Tight control of systolic blood pressure among patients with diabetes and coronary artery disease is not associated with improved cardiovascular outcomes compared with usual control (Cooper-DeHoff, RM).

In the above study during 16893 patient-years of follow-up the same degree of cardiovascular outcomes was noted among the tight controlled group and the usual treatment control group (Cooper-DeHoff, RM).

Decreasing systolic blood pressure to lower than 130 mm Hg in patients with diabetes and coronary artery disease is not associated with further reduction in morbidity beyond that associated with systolic blood pressure lower than 140 mm Hg, and is associated with an increase in all-cause mortality (Cooper-DeHoff, RM).

Randomized blood pressure target strategy studies suggests systolic blood pressure target of less than 130 mmHg achieves an optimal balance between efficacy and safety.

Induction of left ventricular hypertrophy results in excess fibrous tissue deposition throughout the myocardium increasing the likelihood of ventricular arrhythmias than patients without LVH or with normal blood pressure.

12-27% of all hypertensive patients require at least 3 drugs for adequate blood pressure control, and a considered resistant hypertension patients.

Patients with resistant hypertension approximately 50% more likely to have a cardiovascular event than patients without resistant hypertension.

Patients with hypertension benefit from low levels of alcohol intake, although hypertensive guidelines advise that alcohol intake should not exceed two drinks per day among men and one drink per day among women.

In older individuals with mild cognitive deficits stopping antihypertensive treatment does not improve cognition, psychological or general daily function (Moonen JEF).

Endovascular catheter based denervation of the renal efferent and afferent nerves with minimal invasive procedures, can reduce blood pressure in individuals with uncontrolled hypertension.

Patients  with symptomatic ICAS, balloon angioplasty plus aggressive medical management compared with aggressive medical management alone statistically and significantly lowered the risk the composite outcome of any stroke or death of an ischemic stroke or revascularization of the qualifying artery at 30 days through 12 months (Sun X).
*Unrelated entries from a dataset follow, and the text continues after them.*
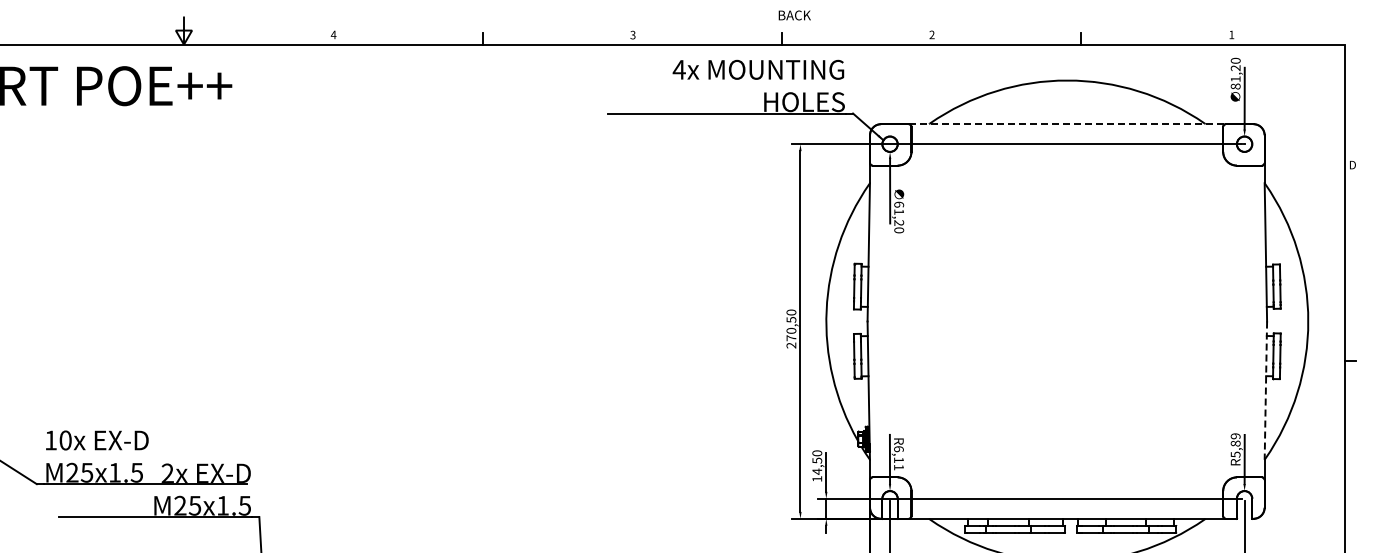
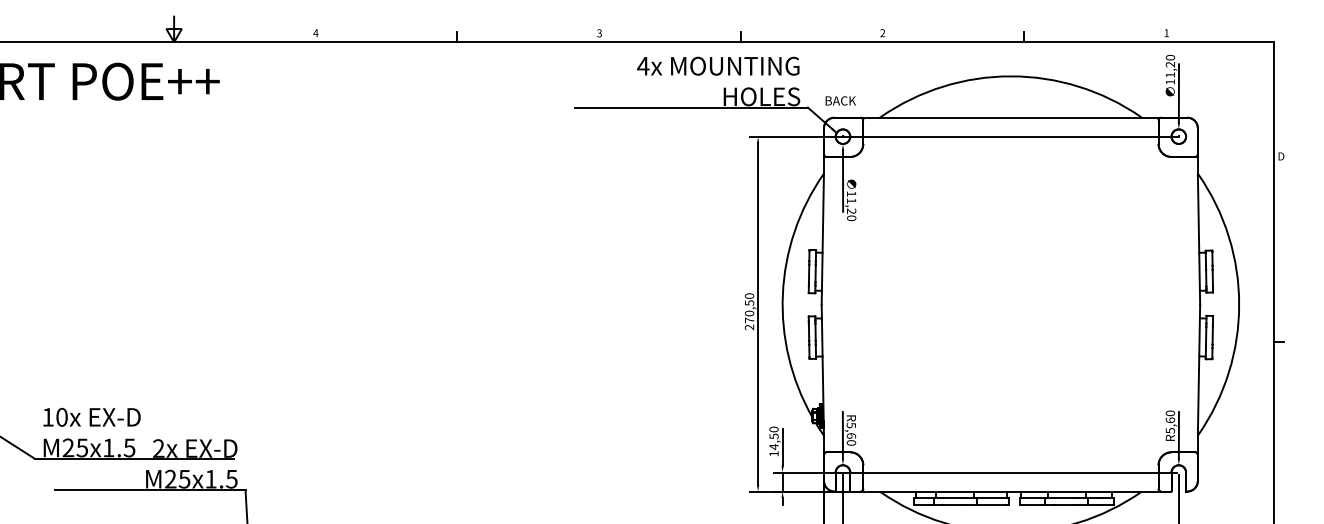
text: (794, 15) -> (840, 100), moved
text: (1235, 86) -> (1170, 82), 81,20 -> 11,20
line: (1067, 124) -> (1011, 118), dashed -> solid
text: (899, 204) -> (851, 193), 61,20 -> 11,20
line: (1265, 391) -> (1198, 370), dashed -> solid
text: (1235, 439) -> (1170, 416), R5,89 -> R5,60
text: (898, 458) -> (850, 434), R6,11 -> R5,60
Nearly one out of five American adults with hypertension is on a prescription drug known to raise blood pressure: National Health and Nutrition Examination Survey (NHANES).

 

The most widely used class of agents with this effect was antidepressants, used by 8.7%; followed by nonsteroidal anti-inflammatory drugs (NSAIDs), used by 6.5%; steroids, 1.9%; estrogens, 1.7%; and several other agents each used by fewer than 1% of the study cohort.

 

The use of prescription drugs known to raise blood pressure could prevent BP control depending on the exact blood pressure impact that various pressure-increasing drugs have.